The guideline is based on evidence available up to 2014; newer studies may have emerged.
The Task Force could not define a "androgen deficiency syndrome" because symptoms do not correlate reliably with androgen levels.
**What a critical reader would note:**
**Industry funding:** Many of the trials reviewed were funded by pharmaceutical companies (e.g., Procter & Gamble, which manufactured a testosterone patch for women). This raises the possibility of publication bias and selective reporting.
**Short duration:** Most efficacy trials lasted 6–24 months. For a therapy that might be used for years or decades, this is inadequate to assess long-term risks (e.g., breast cancer, cardiovascular disease).
**Population limits:** The evidence for testosterone therapy applies only to postmenopausal women with diagnosed HSDD. The guideline explicitly recommends against extrapolating to other populations (premenopausal women, women with other sexual dysfunctions, women with low androgen levels due to medical conditions).
**Lack of standardisation:** Different trials used different testosterone preparations, doses, and routes of administration (patch, gel, injection, implant). This makes it difficult to compare results or to recommend a specific regimen.
**No placebo-controlled long-term data:** The longest placebo-controlled trials lasted 2 years. Open-label extension studies (up to 4 years) lack a control group and cannot assess long-term safety.
**The guideline is now over a decade old:** Since 2014, additional studies may have been published that could change the recommendations. The Endocrine Society has not updated this guideline as of 2024.
Practical takeaways
For someone running their own n=1 experiment:
### What to test
**Testosterone therapy for hypoactive sexual desire disorder (HSDD) in postmenopausal women only.** This is the only indication with some evidence of benefit. Do not test testosterone for any other purpose (cognitive function, bone health, energy, general well-being) — the evidence does not support it.
**DHEA supplementation:** The evidence is too weak to recommend self-experimentation. If you choose to test DHEA, limit it to women with documented adrenal insufficiency (e.g., Addison's disease) and only under medical supervision.
### Minimum meaningful duration
**Testosterone:** 8–12 weeks minimum to see an effect on sexual desire. Most trials showed benefit by 4–8 weeks, but some women required longer. Do not expect immediate results.
**DHEA:** 12–16 weeks minimum. Effects on well-being and sexual function, if any, are slow to emerge.
### What to measure (specific metrics)
**Primary outcome (testosterone for HSDD):**
Number of satisfying sexual events per month (use a daily log or weekly recall)
Sexual desire score (use a validated questionnaire like the Female Sexual Function Index [FSFI] desire domain, or the Sexual Desire Inventory [SDI])
Sexual distress (use the Female Sexual Distress Scale [FSDS], which measures how bothered you are by low desire)
**Secondary outcomes:**
General well-being (SF-36 or a simple 0–10 scale for mood, energy, and overall satisfaction)

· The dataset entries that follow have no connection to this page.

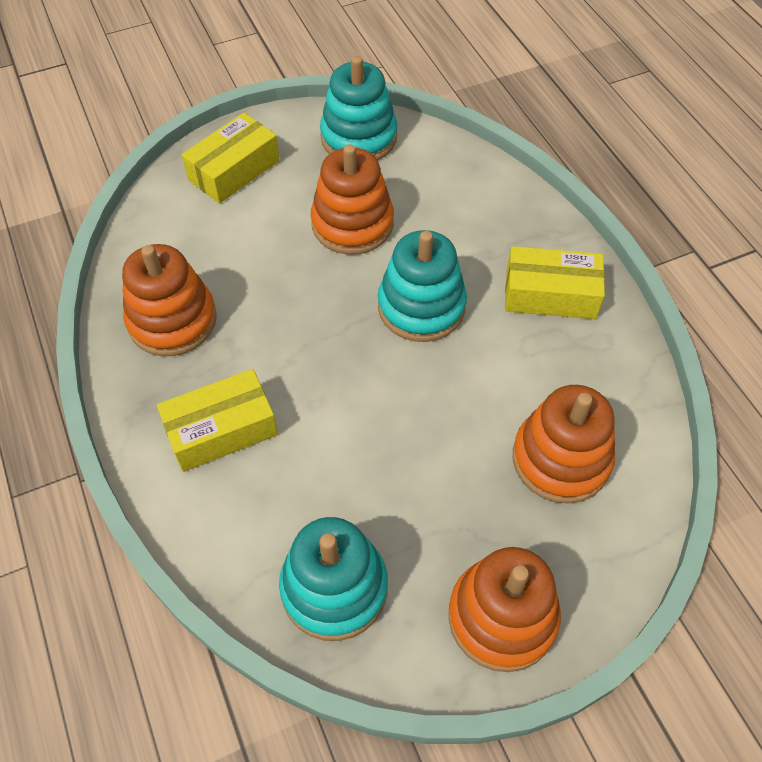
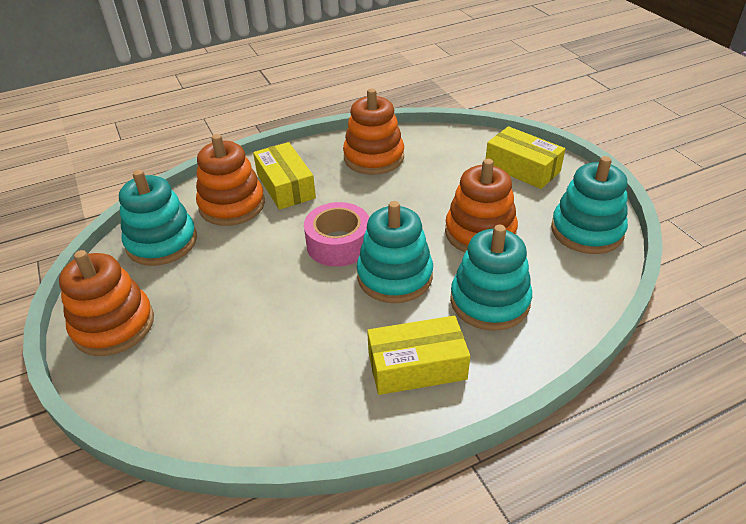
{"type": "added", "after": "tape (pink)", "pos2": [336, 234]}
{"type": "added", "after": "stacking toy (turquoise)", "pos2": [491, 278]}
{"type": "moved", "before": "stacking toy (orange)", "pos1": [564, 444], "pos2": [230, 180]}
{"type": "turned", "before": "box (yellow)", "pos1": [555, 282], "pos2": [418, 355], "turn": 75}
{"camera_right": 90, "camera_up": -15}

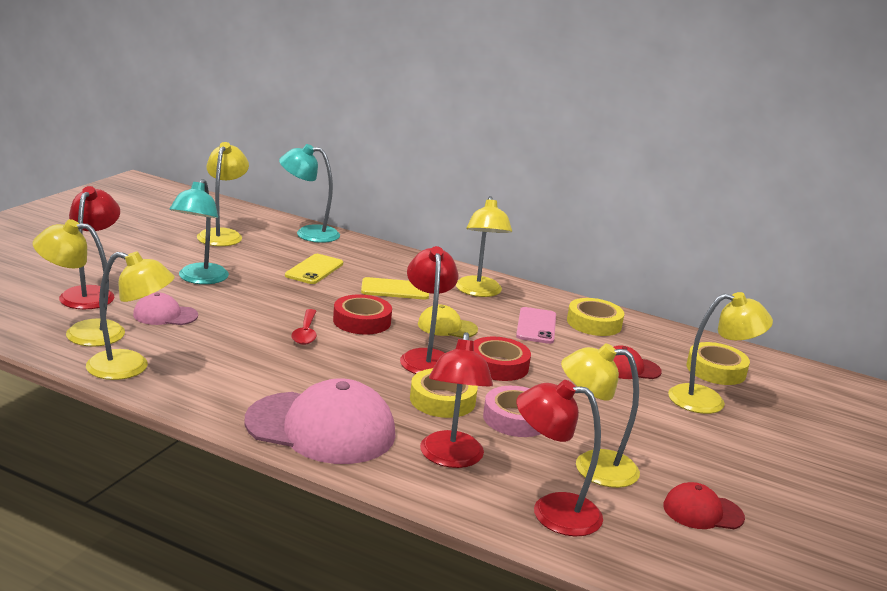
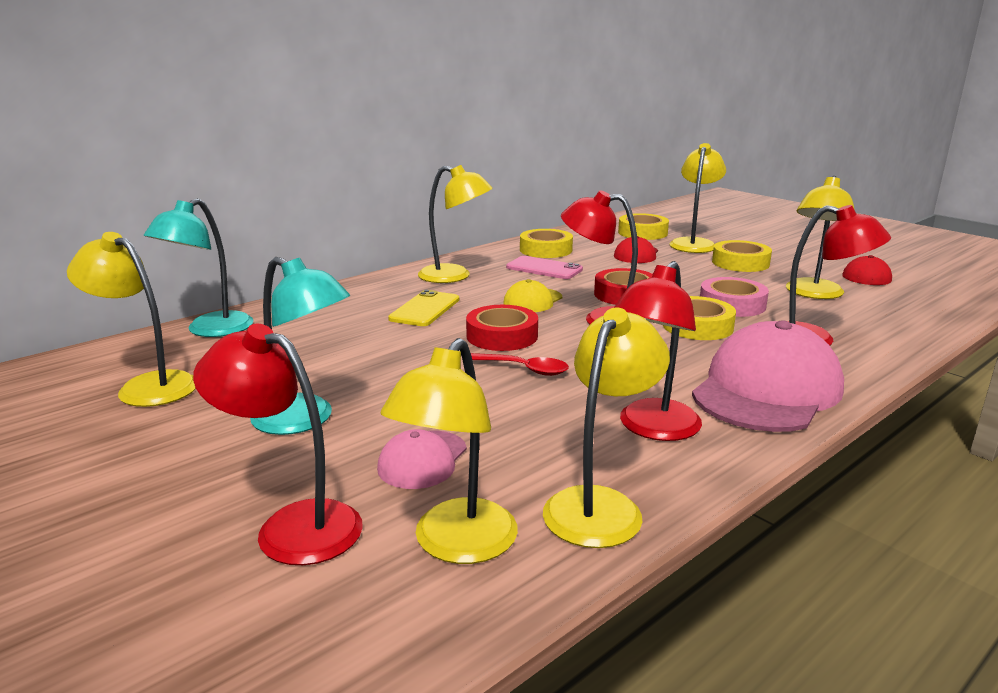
{"type": "removed", "before": "phone (yellow)", "pos1": [314, 269]}
{"type": "added", "after": "tape (yellow)", "pos2": [742, 256]}
{"type": "moved", "before": "lamp (red)", "pos1": [559, 458], "pos2": [658, 351]}
{"camera_right": -65, "camera_up": 0}

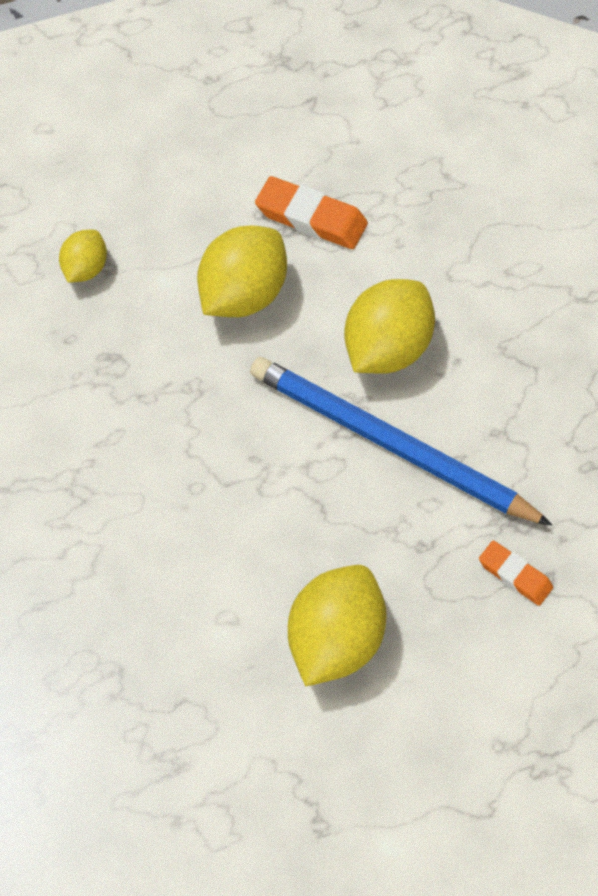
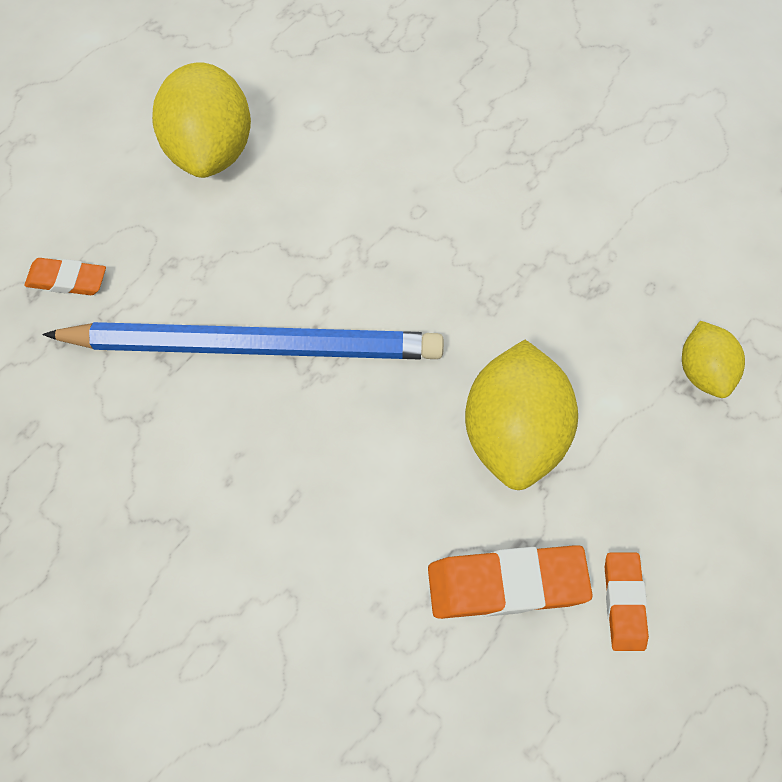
{"type": "removed", "before": "lemon (yellow)", "pos1": [389, 326]}
{"type": "added", "after": "eraser (orange)", "pos2": [627, 602]}
{"camera_right": 150, "camera_up": 5}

Adverse effects: hirsutism (check for new facial or body hair weekly), acne, voice changes (record a voice sample at baseline and monthly), scalp hair loss
Blood work: total testosterone, free testosterone (by equilibrium dialysis, not calculated), SHBG, oestradiol, lipid profile, liver function tests — at baseline and every 3 months
**Confounds to control for:**
**Relationship status:** Sexual desire is heavily influenced by relationship quality, partner availability, and life stress. Track these factors weekly.
**Menopausal status:** If you are perimenopausal or postmenopausal, oestrogen therapy (if used) can affect sexual function. Keep oestrogen dose stable during the experiment.
**Medications:** Antidepressants (especially SSRIs), antihistamines, beta-blockers, and hormonal contraceptives can all suppress libido. Do not change these during the experiment.
**Sleep and stress:** Poor sleep and high stress reduce libido independently. Track sleep quality (hours, interruptions) and daily stress (0–10 scale).